Dear Child of Mine:
Some years ago, between the time you pedaled off on a Big Wheel and the time you drove off with your brand-new driver’s license, I did the math and realized that if all went well I would know you as my minor child for 18 years, and then I would know you as an adult for about 40 years.
So I have spent a fair amount of time thinking about our future relationship, especially after two of you kids have already grown into beautiful, intelligent, independent young women, and the future is obviously quick upon me.
And so, without further ado, here is my promise to you, my Future Adult Child:
I trust your judgment. Of course I do! I spent 18 years filling your head with everything I could. When my peers were turning themselves into helicopter parents, I opted to be a submarine: instead of hovering over you, I ran silent and deep, lurking nearby, watchful for real trouble and waiting to see if you could sail the Good Ship You through the surf.
So you’re as ready as you’ll ever be.
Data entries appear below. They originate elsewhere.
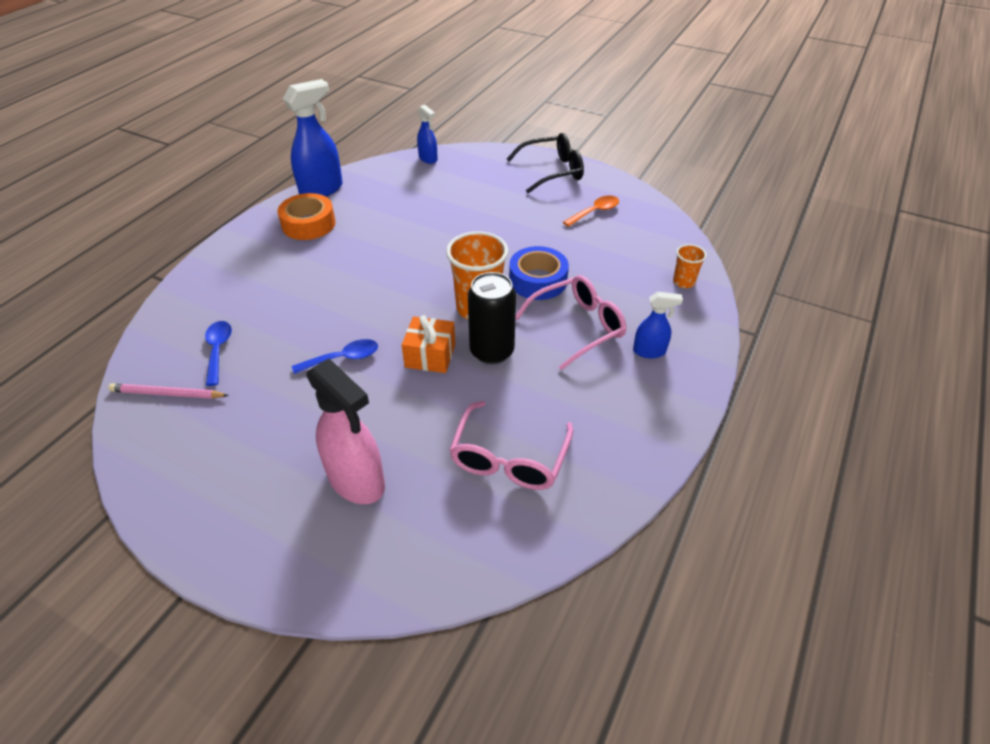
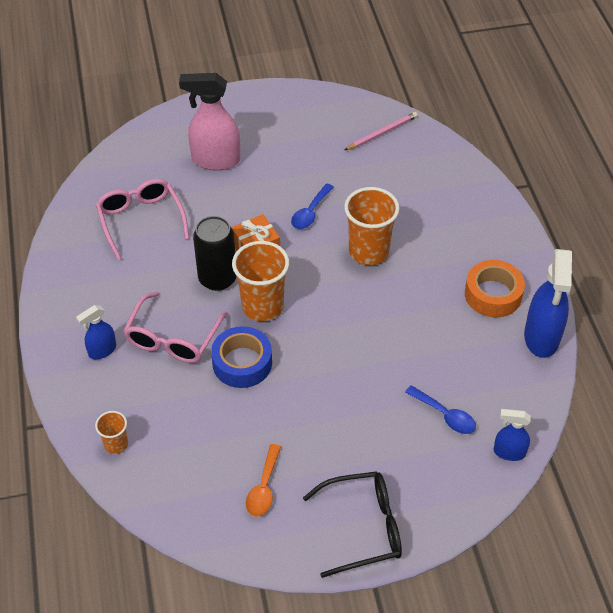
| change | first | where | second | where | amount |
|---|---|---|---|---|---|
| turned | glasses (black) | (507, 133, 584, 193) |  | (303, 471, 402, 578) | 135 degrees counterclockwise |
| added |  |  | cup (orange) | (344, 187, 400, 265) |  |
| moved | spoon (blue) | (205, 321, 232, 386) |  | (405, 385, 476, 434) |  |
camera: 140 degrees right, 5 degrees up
As an adult, you never have to explain, or apologize for, your mistakes to the likes of me. If you need advice, just ask. If you need help, simply call and what’s mine will be yours. But I won’t insult you by assuming you don’t have life handled.
I promise that I will never, ever tell that story about how you wet your pants at school, no matter how big a laugh it could get. Never, that is, after I have now told it to 85,000 of my closest friends. I’ll let all four of you kids wonder which one I’m talking about.
While you will always be welcome wherever I am, I will never try to guilt you into visiting which is the parental version of a wife complaining that she never gets flowers. When the flowers come, they may look pretty but it’s just not the same.
Because I believe that family members should earn the friendship and affinity they get from other family members, I promise I will treat you with all the respect and care that I offer my closest friends, and so I promise that I will never enter your home and critique your decorating, housekeeping, children, dog, or spouse, because I would never be so rude to my closest friends.
While we’re on the subject of spouses: when it comes to other people, your affection for them is the highest, and only, endorsement I will ever need. Your obligation is to your relationship with your partner, not to me or your dad.
I promise to have my own life and interests, and not behave as if my world revolves around you. It really does revolve around you, but I see no reason to burden you with that every day.
I promise that you can quote this back to me as required.
In short, I promise to treat our grown-up relationship with the same care and respect with which my parents have treated me, for which I am forever grateful. You will always be my baby, but that doesn’t mean I will treat you like one.